Jeff Cook, QUAD-CITY TIMES

It's been a nice start to the season for the St. Ambrose football team.

But the 2-0 Fighting Bees are facing a whole new test this week.

The No. 23-ranked Bees host defending national champion and top-ranked Saint Francis (Ind.) on Saturday, the first of three ranked opponents on the schedule for St. Ambrose.

"We need everything we can get going into this week," defensive lineman Chris Overton said. "We've got the No. 1 team in the nation coming into our place. That doesn't happen much."

It actually hasn't been that long since the Bees welcomed the defending national champion to Brady Street Stadium. They hosted Grand View in 2014 although the Vikings were ranked fourth at the time. The Bees lost that game 53-24 and finished 5-5.

This matchup presents a chance for the Bees to show how far they've come since.

"There's an added level of excitement," head coach Mike Magistrelli said. "Over the first two weeks we've gained some confidence in ourselves and we feel it's a great opportunity for us to measure up and see where we're at, and see just how good we can be."

So far, the Cougars look just as dangerous as they were last season.
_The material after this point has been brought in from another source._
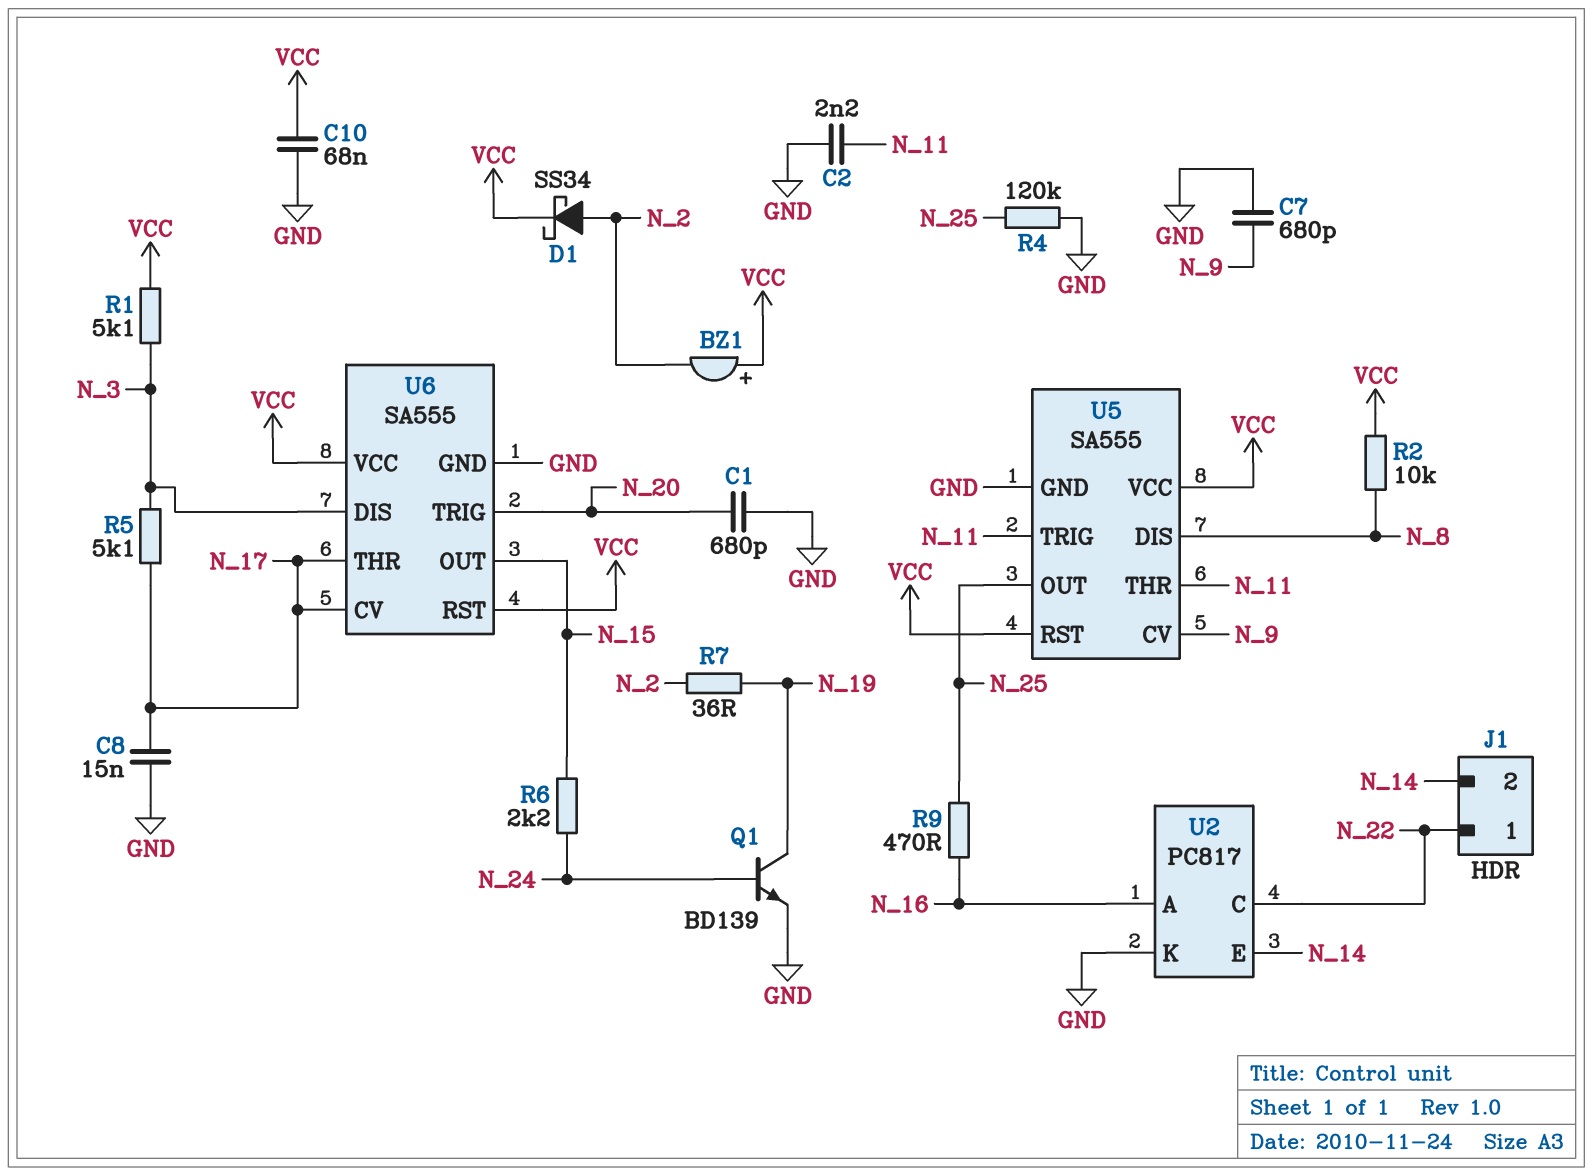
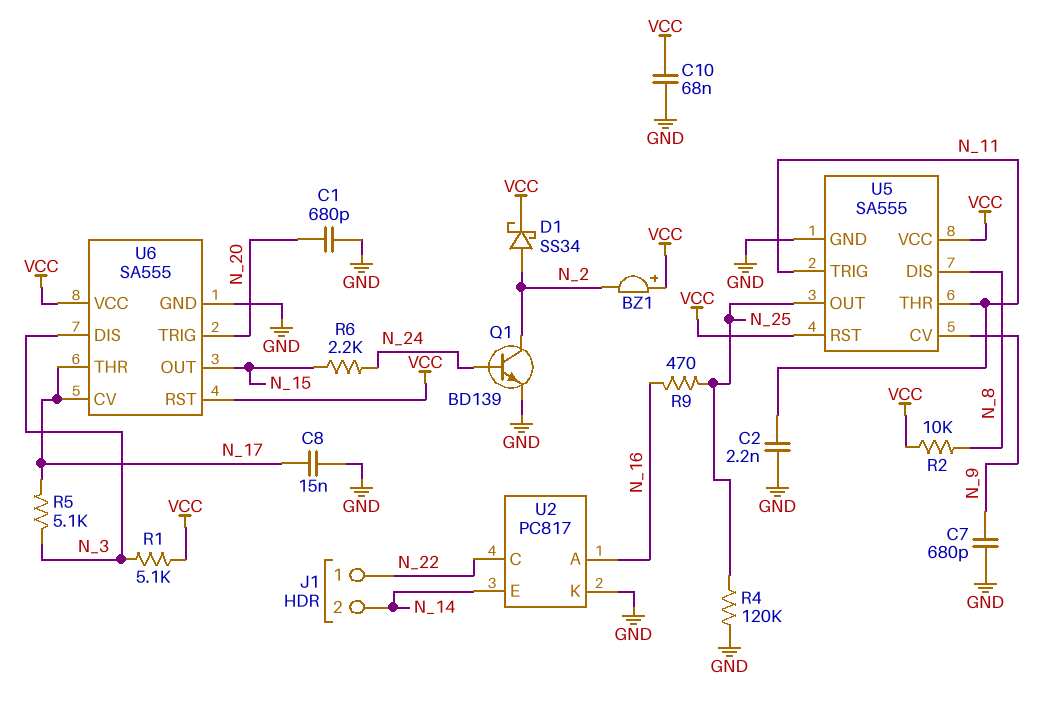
Q1: NPN BD139 (B N_24, C N_19, E GND) -> NPN BD139 (B N_24, C N_2, E GND)
R7: 36 (N_2, N_19) -> none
They won their season opener over the University of Jamestown 55-7, then beat Saint Francis (Ill.) 68-23 last week.

The Cougars return both quarterback Nick Ferrer, who threw for more than 4,000 yards and 51 touchdowns last year, and running back Justin Greenm who had 1,300 rushing yards and 12 touchdowns.

However, Ferrer is dealing with a new crop of receivers, something that could help the Bees contain the strong passing attack.

The St. Ambrose secondary is young — sophomore Kobe Easley and freshman Jake Schramm started last week on the corners — but has potential as Easley picked off two passes last week. The Bees have held opponents to 198 yards passing per game the first two weeks.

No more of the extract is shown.